SPACE WIRE
Arabs want Iraqis to have their say after US-led war sweeps away Saddam
DAMASCUS (AFP) Apr 10, 2003
Saddam Hussein'ss sudden fall stunned the Arab world, whose media and streets sided with his regime in the US-led war, and sparked demands Thursday for Iraq's people to be left alone to choose a new leadership.

In the coffee shops, pundits were left groping for a plausible explanation for the disappearance of the Arab hero figure who dared stand up to the United States, 12 years after he fired Scud missiles at Israel during the Gulf War.

And the newspapers were filled with speculation over what went wrong for Saddam, as the demonstrations which had become a daily feature of the war fell silent.

In a region where conspiracy theories are rife and which felt let down by the evaporation of Iraqi resistance, the Lebanese press speculated about a possible secret deal between the United States and the Iraqi leadership.

"Shock and stupor," said the French-language L'Orient Le Jour in Beirut. It asked whether Saddam "negotiated his departure to some exile in return for leaving the keys of his capital in the door".

"Was it a last-minute deal?" asked the daily Al-Liwa.

The Syrian government called on the international community to allow the Iraqi people to "freely choose" their leaders, in a first official reaction from Damascus to the fall of Baghdad.

"In these dangerous circumstances, Syria calls on the international community to make every effort to put an end to the occupation," a foreign ministry statement said.

It called for the world community to "remedy the catastrophic situation resulting from the aggression with a view to permitting the Iraqi people to freely choose their government without foreign interference".

Damascus, ruled by a rival wing of the Baath Party which also governed Baghdad until Wednesday's downfall of President Saddam Hussein, was opposed to the war on its eastern neighbour.

Echoing the same view, Jordanian Foreign Minister Marwan Moasher told US Secretary of State Colin Powell the Iraqi people must be left to decide their own future, the kingdom's official Petra news agency reported.

Fearing regional instability in the aftermath of the collapse of Saddam's regime and the ensuing chaos in Baghdad, Gulf Arab monarchies have also been urging Washington to allow the Iraqi people to choose their own government.

"The government in Baghdad we will deal with is the one chosen by the Iraqi people. We will not anticipate events. We will accept whatever the Iraqi people decide," Saudi Foreign Minister Prince Saud al-Faisal said Wednesday.

He also called for an end to the US and British occupation -- widely seen a source of resentment by and humiliation of the Arabs -- as soon as possible.

The only Arab country to openly back the war, Kuwait sent its congratulations to Iraqis on their "liberation" and looked forward to the United Nations administering a post-war Iraq.

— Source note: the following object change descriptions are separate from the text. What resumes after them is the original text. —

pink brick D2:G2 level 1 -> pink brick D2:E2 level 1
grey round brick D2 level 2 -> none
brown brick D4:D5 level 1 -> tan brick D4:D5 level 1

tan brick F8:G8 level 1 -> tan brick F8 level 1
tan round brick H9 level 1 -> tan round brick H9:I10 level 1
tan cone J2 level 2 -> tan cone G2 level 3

In the chattering coffee shops of Cairo, headquarters of the Arab League that failed to stop the war, Saddam's fate was the top item, with the conspirary theorists confident that he was smuggled out of Iraq.

"I am sure he is in Russia right now," said Talaat, a taxi-driver, taking a sip of his tea in the Agoza neighbourhood.

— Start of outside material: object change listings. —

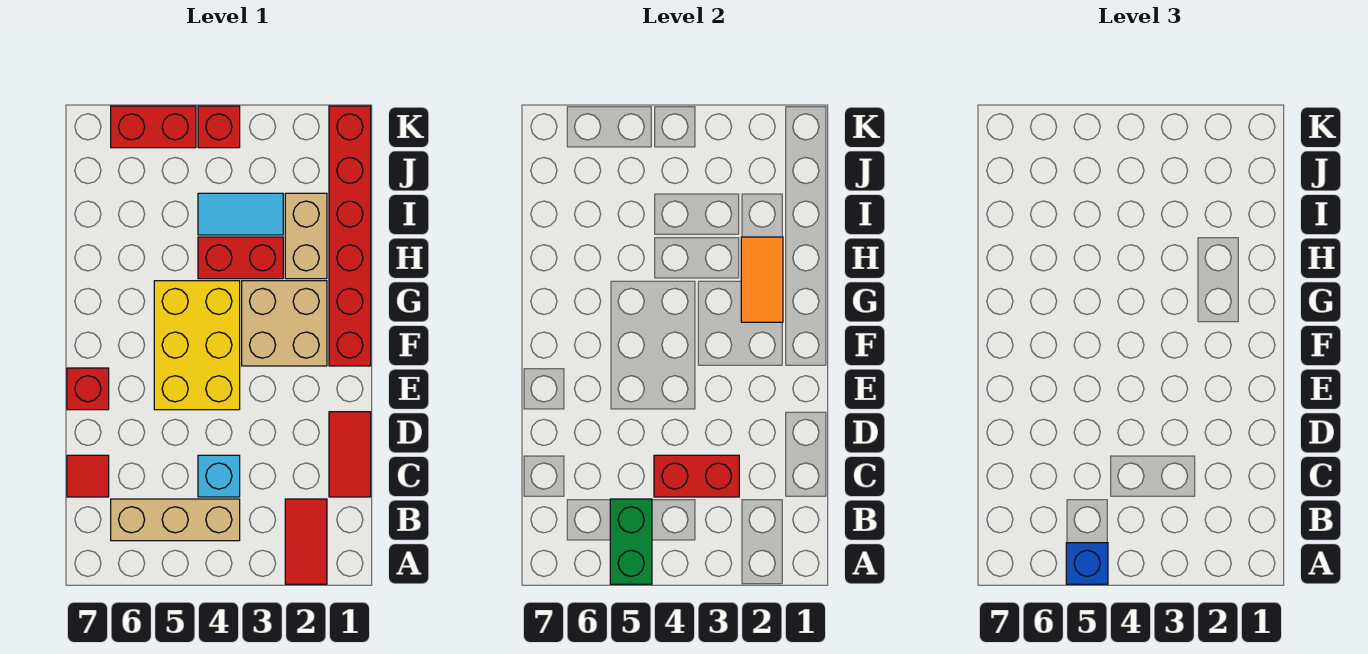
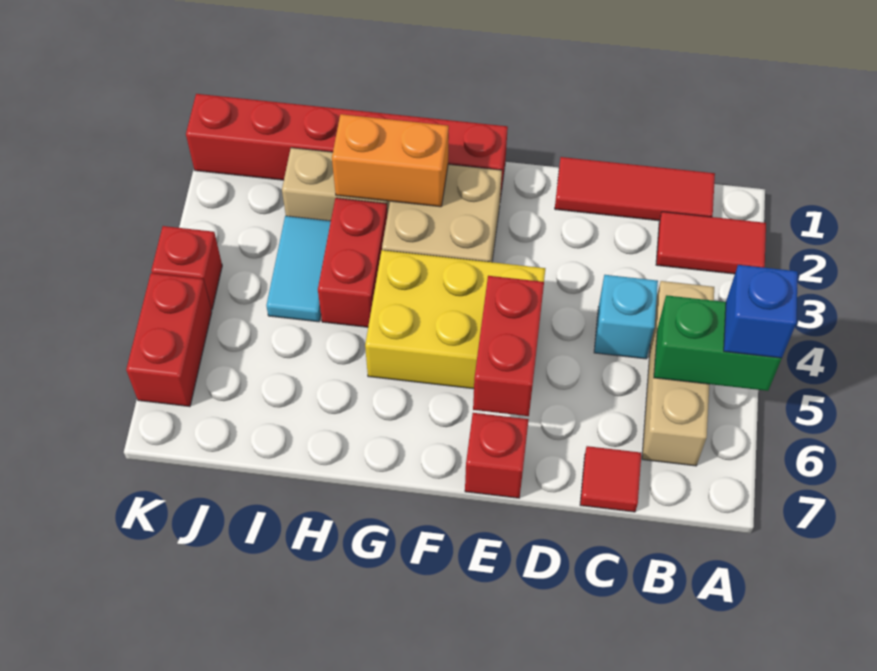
red tile C1:D1 level 1 -> red tile B1:D1 level 1
red brick C3:C4 level 2 -> red brick E5:E6 level 2
orange tile G2:H2 level 2 -> orange brick G2:H2 level 2

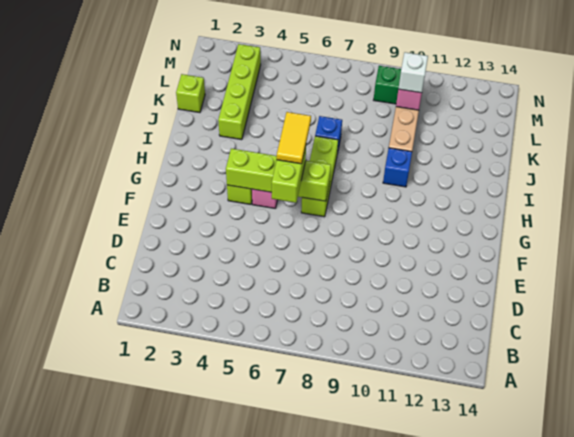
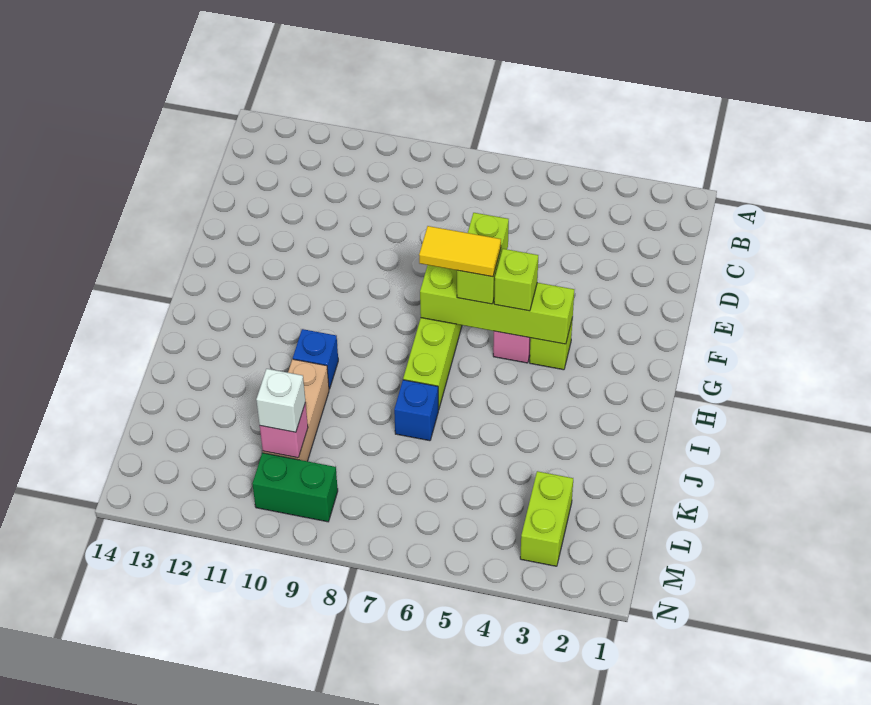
yellow tile G6:H6 level 4 -> yellow tile G6:G7 level 4
lime brick J3:M3 level 1 -> lime brick L3:M3 level 1
lime brick K1 level 1 -> lime brick G5 level 3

"He had taken refuge in the Russian embassy and the Russian envoy took him when he left to Russia," said Talaat, who like millions of others watched events unfold on Arab satellite TV channels with a heavy pro-Saddam slant.

The collapse of Saddam's regime came as a heavy blow for Palestinian Islamists, despite their ideological aversion to his secular Baath Party.

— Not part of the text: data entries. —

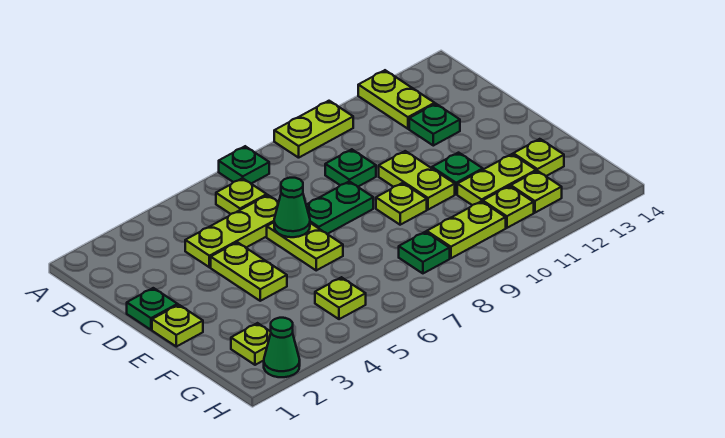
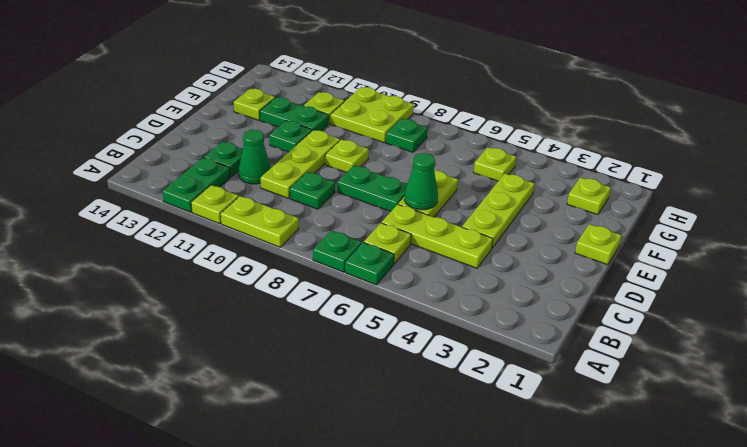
lime plate A12:B12 level 1 -> green plate A12:B12 level 1
green plate D1 level 1 -> green plate A6 level 1
lime plate D4:E4 level 1 -> lime plate D4:F4 level 1
lime plate D10:E10 level 1 -> lime plate C10:E10 level 1
lime plate F11:F12 level 1 -> green plate F11:F12 level 1
lime plate G9:G10 level 1 -> lime plate G9:H10 level 1
lime plate G12 level 1 -> lime plate A11 level 1
green cone H2 level 1 -> green cone C11 level 1

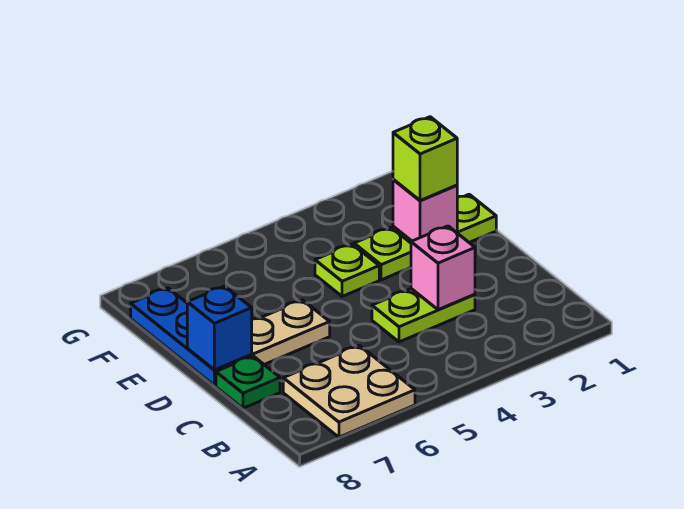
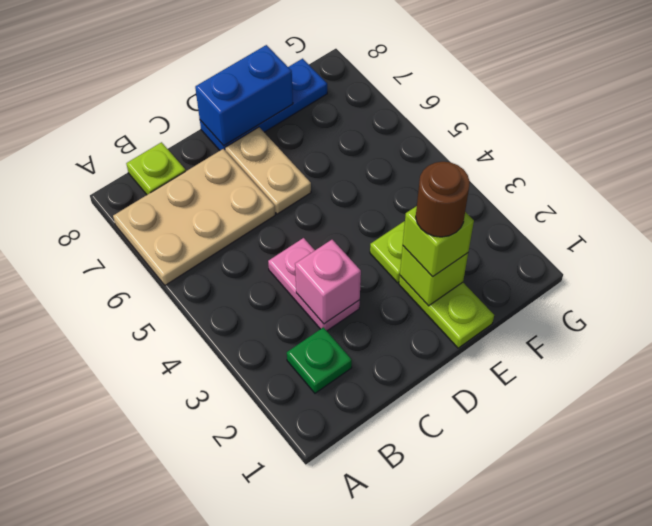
tan plate A6:B7 level 1 -> tan plate A6:C7 level 1
lime plate C3:C4 level 1 -> pink plate C3:C4 level 1
green plate C8 level 1 -> green plate B2 level 1
blue brick D8 level 2 -> blue brick D8:E8 level 2
pink brick E2 level 2 -> lime brick E2 level 2
none -> brown round brick E2 level 4
lime plate E4 level 1 -> lime plate B8 level 1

"We hope in future Iraq will change to Islam and there will be an intifada of all the Iraqi and Gulf people against American Zionism," said Abdul Aziz al-Rantissi, political leader of the radical Islamic movement Hamas.

In the Palestinian refugee camps of south Lebanon, Saddam's departure from the Middle East landscape was seen as a loss for their cause.

"As a Palestinian, I see our cause in danger after Saddam's fall because Iraq always gave us economic, political and moral support," said Samir Jomaa, a labourer in Ain el-Helweh camp, 40 kilometres (25 miles) from Beirut.

"It's a black day for us Palestinians," he said.

Adnan Rifai, a political leader in the Palestinian camp, said that for him, "the Battle of Baghdad was as on the same level as the liberation of Palestine. I don't understand what happened."